En el albor de la restitución cultural, el retorno de los tesoros de Dahomey no solo plantea interrogantes históricos, sino que nos enfrenta al inquietante eco de un despojo que trasciende lo material. ¿Qué significa devolver un fragmento del alma de un pueblo? Mati Diop, en ‘Dahomey’, convierte esta pregunta en un caleidoscopio visual y sonoro que interroga no solo a las instituciones, sino también a la esencia misma del colonialismo.
El documental abre sus puertas en la quietud casi quirúrgica de un museo parisino. Las reliquias, mudas y atrapadas en vitrinas asépticas, son preparadas para su regreso a Benín. La cámara captura manos enguantadas y espacios fríos, como si la historia misma estuviera atrapada en un limbo. Este inicio resuena con una inquietud que parece expandirse a lo largo del metraje, desvelando que el retorno de estos objetos, lejos de ser un acto definitivo, es solo el inicio de un diálogo complejo y doloroso.
Con un enfoque que evita caer en lo puramente informativo, Diop adopta un recurso narrativo audaz: la voz del rey Ghezo, encarnada en una escultura referida simplemente como "Número 26". Este monólogo, poético y desgarrador, se convierte en el eje emocional de la película. La narración, a cargo de Makenzy Orcel, mezcla tonos y géneros, logrando que la estatua sea más que un objeto; es un testigo de un pasado mutilado. A través de este recurso, Diop da forma a una reflexión profunda sobre la identidad cultural y su fragilidad frente a las fuerzas del poder.
El contraste entre Francia y Benín no podría ser más agudo. Si en París predomina la despersonalización, en África las calles estallan de vida cuando los objetos son finalmente desempacados. Sin embargo, Diop no cede a la tentación de mostrar esta escena como una celebración completa. Los aplausos de la multitud se entremezclan con la persistente sombra de la pérdida. Un estudiante beninés lo expresa con crudeza: "¿Qué representan estas 26 piezas frente a las miles que aún están lejos de casa?"

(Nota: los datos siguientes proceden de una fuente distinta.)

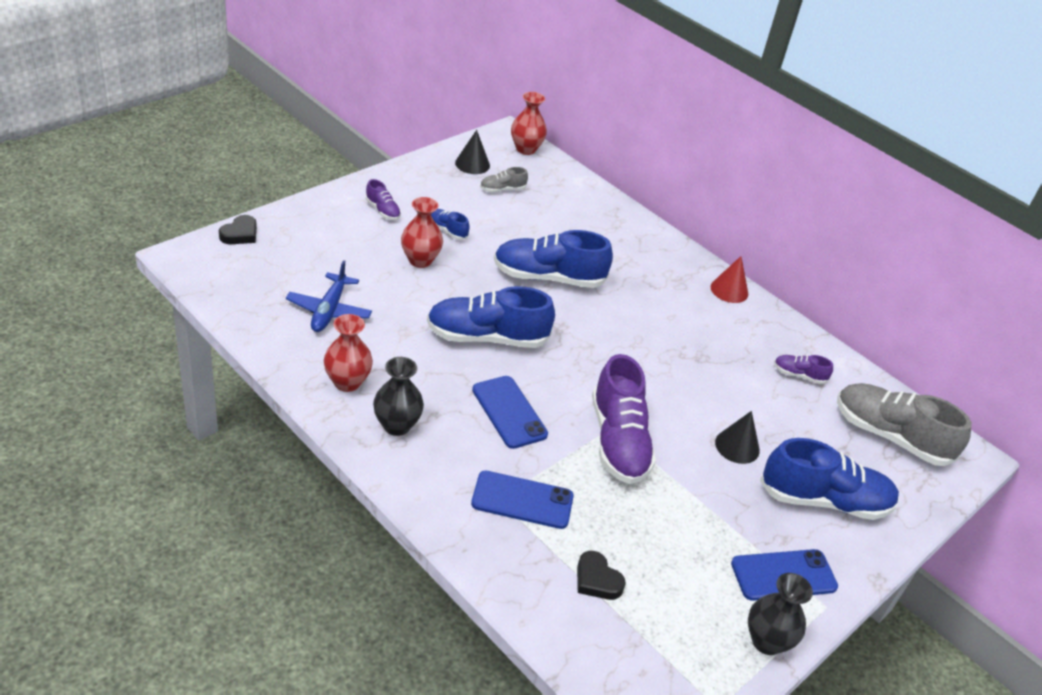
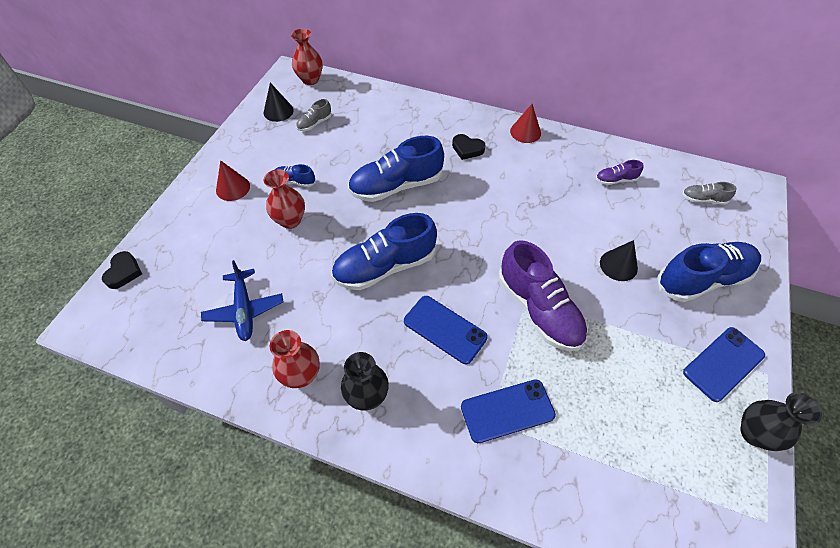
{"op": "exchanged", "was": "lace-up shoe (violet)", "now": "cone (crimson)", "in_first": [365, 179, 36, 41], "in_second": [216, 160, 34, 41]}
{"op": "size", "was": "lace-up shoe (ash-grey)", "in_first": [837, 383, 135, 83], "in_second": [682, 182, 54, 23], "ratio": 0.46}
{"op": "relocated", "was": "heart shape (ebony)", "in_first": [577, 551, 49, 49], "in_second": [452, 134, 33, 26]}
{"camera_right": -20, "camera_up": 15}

Uno de los momentos más reveladores de ‘Dahomey’ ocurre en una acalorada discusión entre estudiantes de la Universidad de Abomey-Calavi. Las opiniones son tan diversas como intensas: algunos celebran este gesto como un primer paso, mientras que otros lo tachan de insuficiente. Diop observa con precisión el conflicto entre la gratitud y el escepticismo, dejando que las voces en la sala se entrelacen como un microcosmos de la lucha postcolonial. El documental no toma partido, pero la forma en que construye esta escena invita al espectador a cuestionar sus propias posturas.
Visualmente, ‘Dahomey’ es una obra de gran sofisticación. La fotografía de Joséphine Drouin-Viallard transforma incluso los momentos más cotidianos en imágenes cargadas de significado. Cada encuadre, desde las manos que desempacan las reliquias hasta los planos amplios de las multitudes, parece tejer un puente entre el pasado y el presente. La música, a cargo de Dean Blunt y Wally Badarou, refuerza esta atmósfera al moverse entre lo etéreo y lo terrenal, encapsulando la naturaleza dual de los objetos: materiales pero espiritualmente resonantes.
El documental cierra con largas tomas de los objetos en su nueva morada, el palacio presidencial en Cotonú. Los espectadores los observan con una mezcla de reverencia y curiosidad, mientras el silencio parece cargar con siglos de preguntas no respondidas. Es aquí donde Diop demuestra su maestría al dejar que la obra respire, sin imponer respuestas ni juicios.
A pesar de su breve duración, ‘Dahomey’ logra abarcar una narrativa vasta y multidimensional. Si bien algunos podrían percibir un desequilibrio en su ritmo, es precisamente esta oscilación entre lo lírico y lo documental lo que define su carácter. Diop no se limita a documentar un evento histórico; construye un retrato inquietante y cautivador de cómo un acto de restitución puede convertirse en un espejo de nuestras contradicciones como sociedad.
En una época en la que el arte se usa tanto para perpetuar el poder como para resistirlo, ‘Dahomey’ se erige como una meditación imprescindible sobre la memoria, la pérdida y la recuperación. Es una película que, sin elevar la voz, exige ser escuchada.